Managing your professional network can be a challenge, but there are several tools available to members of the CFA community,
Building your network with the CFA community
With more than 120,000 global CFA members, 12,000 CFA UK members, and a great number of CFA Program candidates, the CFA network is sizeable. So how can you develop a relevant and manageable network within this community? Start with these activities:
- Volunteer for CFA UK – not only do you meet interesting contacts, you are also in a position to demonstrate your knowledge and leadership.
- Attend events – take advantage of your common experience and interest in the topic presented to strike up conversations. If you’re shy, arrive early and connect with the other early-birds. This way groups form around you as opposed to you trying to cut into groups.
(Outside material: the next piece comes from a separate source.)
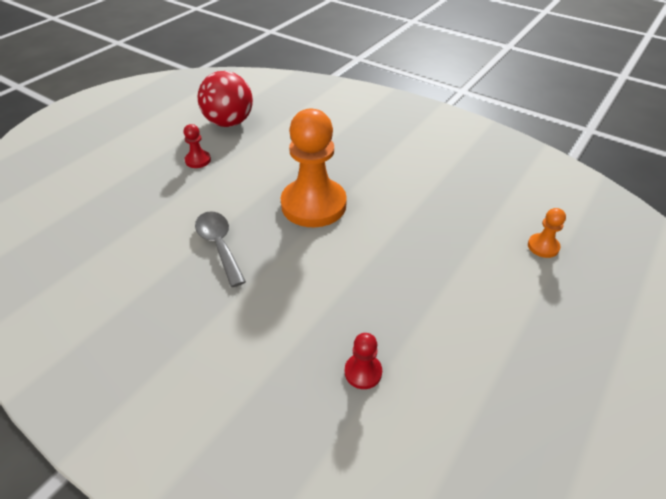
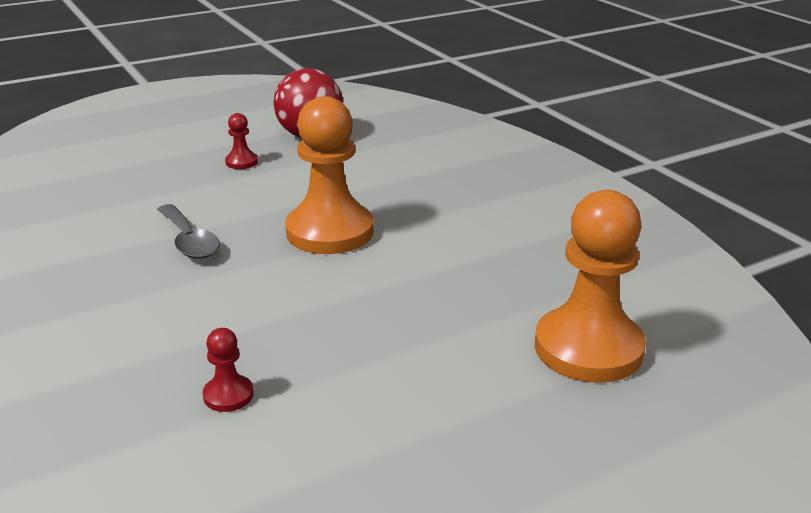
camera: 25 degrees right, 15 degrees down
(219, 245) = (189, 241): grey spoon -> grey spoon turned 150 degrees clockwise
(543, 246) = (588, 348): orange pawn -> orange pawn, size x2.35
- Go online – between the CFA Institute member directory and LinkedIn, there are many ways to connect with fellow members, charterholders and candidates. Go a step beyond just connecting, try engaging. Participate in discussions. Ask and answer questions.
Managing your network
You can’t gain the maximum benefits from networking if you don't attend to your network. Managing your network is what ensures your contacts will be eager to hear from you and assist you when you need them. It is what allows you to respond to your contacts’ needs in turn. Consider these strategies for managing your network:
- Be organised – keep a personal database of contacts where you track changes to their contact details, employment details, family details (if appropriate), interests in common, and the nature of your last interaction.
- Stay in touch – even if it’s just once or twice a year, contact each individual in your network regularly. If you aren’t sure you have anything interesting to say or share, simply ask how things are on their end.
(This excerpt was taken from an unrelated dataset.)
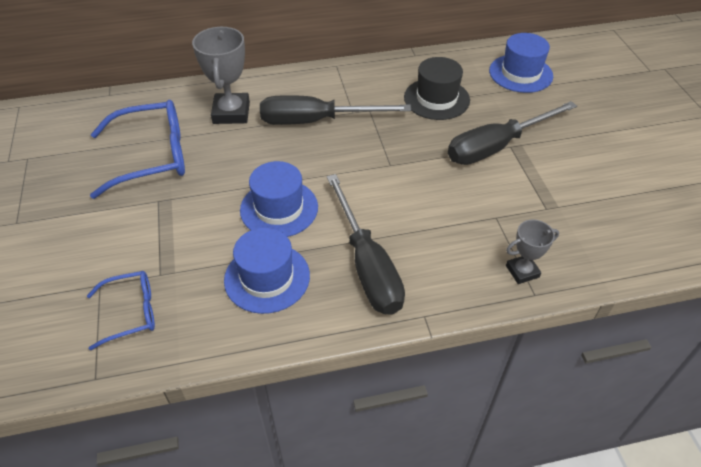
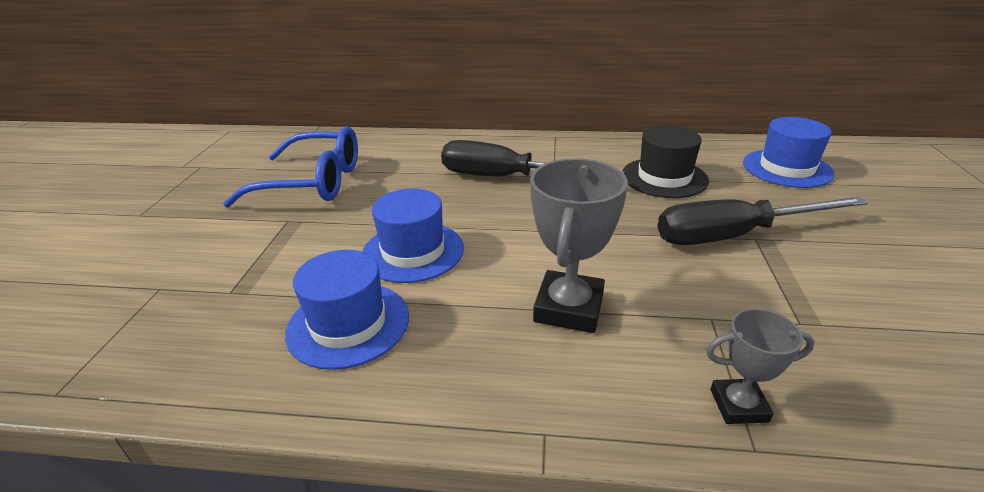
camera: 20 degrees right, 15 degrees down
(131, 312) = (164, 326): blue glasses -> none
(231, 113) = (419, 159): grey trophy -> grey trophy (568, 308)
(367, 264) = (490, 338): black screwdriver -> none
- Make introductions – introduce your contacts to one another, especially where you see possibilities for synergy.
- Express appreciation – always remember to say ‘thank you’. Thank contacts for their time, their information, their correspondence, their advice, and their assistance.
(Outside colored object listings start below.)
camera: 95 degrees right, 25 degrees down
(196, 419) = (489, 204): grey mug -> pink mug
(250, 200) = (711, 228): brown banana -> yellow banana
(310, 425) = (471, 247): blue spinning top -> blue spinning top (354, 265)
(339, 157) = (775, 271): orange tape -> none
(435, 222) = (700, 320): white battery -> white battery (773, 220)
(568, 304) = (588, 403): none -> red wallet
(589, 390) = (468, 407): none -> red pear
Calling on your network during a career transition
When the time comes to call upon your network for help it's important to be thoughtful as well as clear and direct in what you ask of your contacts. Reserve asking for action that requires your contact to spend their social capital as a last step. Instead, focus on asking for the following:
- Ask for information.
- Ask for advice and feedback.
- Ask for introductions to others who can provide information and advice.